|
|
|
A History Of Mississippi Cotton Mills
and Mill Villages
By Narvell Strickland
October 1998
CONTENTS
Acknowledgments
Introduction
Chapter I: First American Cotton Mills
Chapter II: Early Mississippi Mills
Chapter III: Post Civil War Mills: 1865-1898
Chapter IV: Mill Campaigns: 1870s-1890s
Chapter V: Twentieth Century Mills: 1898-1953
Chapter VI: Independent Mills
Chapter VII: Sanders Industries Mills
Chapter VIII: Magnolia Mill Reopens: 1932
Chapter IX: Nation-wide Textile Strike: 1934
Chapter X: Mills & Village: Depression Years
Chapter XI: Mills & Village: War Years-1953
Bibliography
Vita
Tables
1. Mississippi Cotton Mills: 1906
2. Sanders Cotton Mills: 1932
3. Mississippi Cotton Mills Closed: 1910-1942
To
Tyler, Myles, Laura Ash,
Anna Rourke, and the memory of Brian
First printed February 1995 under
title A History of Mississippi Cotton Mills and The Sanders Magnolia
Mill Village. October 1998, revised and reprinted under title A
History of Mississippi Cotton Mills and Mill Villages.
ACKNOWLEDGMENTS
My interest
in the history of Mississippi cotton manufacturing started in February 1993
when, by chance, I was browsing in the Magnolia, Mississippi public
library and happened to pick up some material prepared for the town's
1956 Centennial Celebration. As I thumbed through it, I was shocked
that there was no mention, not a word, regarding the Magnolia Cotton
Mill. The mill, with its village of 105 houses, provided the economic
base for the small town from 1903 to 1953 and, in fact, kept the community
alive through the difficult depression years of the 1920s and 1930s.

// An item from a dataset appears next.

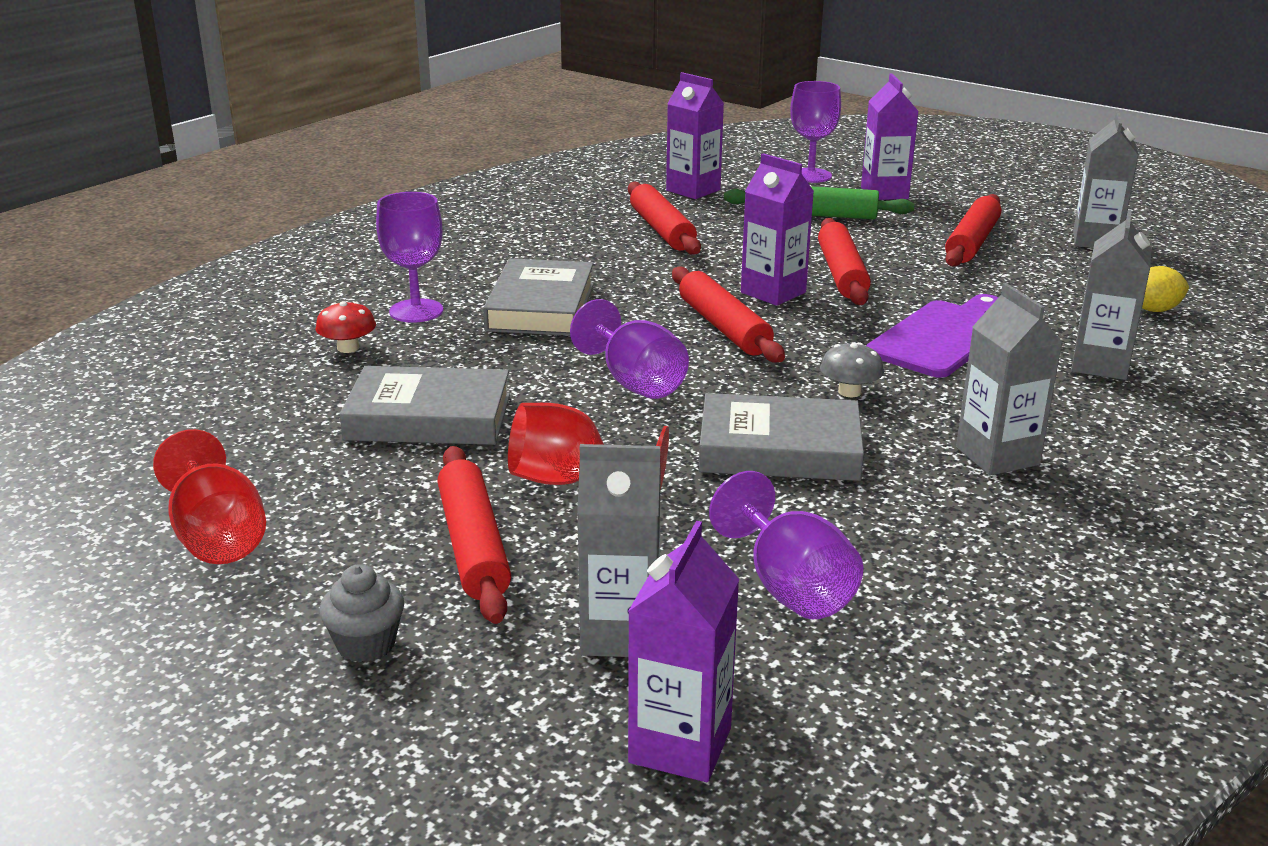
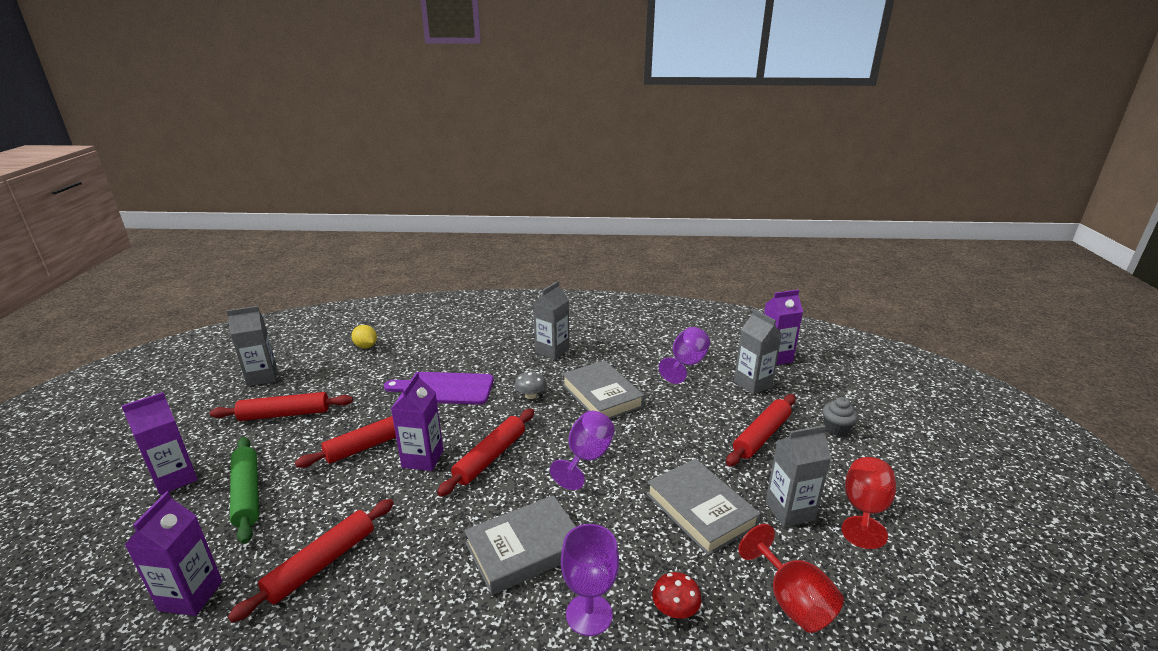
camera: 125 degrees left, 0 degrees up
(571, 480) = (690, 435): red goblet -> red goblet (792, 601)
(810, 176) = (125, 535): purple goblet -> none
(1100, 365) = (444, 347): grey carton -> grey carton (789, 511)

I then visited the library at nearby McComb, the largest library in Pike
County, Mississippi, with similar results. The library had no material
on either of the town's two former cotton mills -- the McComb Cotton Mill
and the Berthadale Cotton Mill -- which together employed nearly eight
hundred workers during the depression years of the 1920s and 1930s.
After checking with libraries at other former twentieth century cotton
mill towns -- Batesville, Columbus, Kosciusko, Meridian, Moorhead, Natchez,
Port Gibson, Shuqualak, Starkville, Stonewall, Tupelo, Wesson, West Point,
Water Valley, Winona, and Yazoo City -- it began to appear that almost
nothing had been written about the revival of the Mississippi cotton
textile industry after its destruction during the Civil War, except for
a few passing references in general histories of the state.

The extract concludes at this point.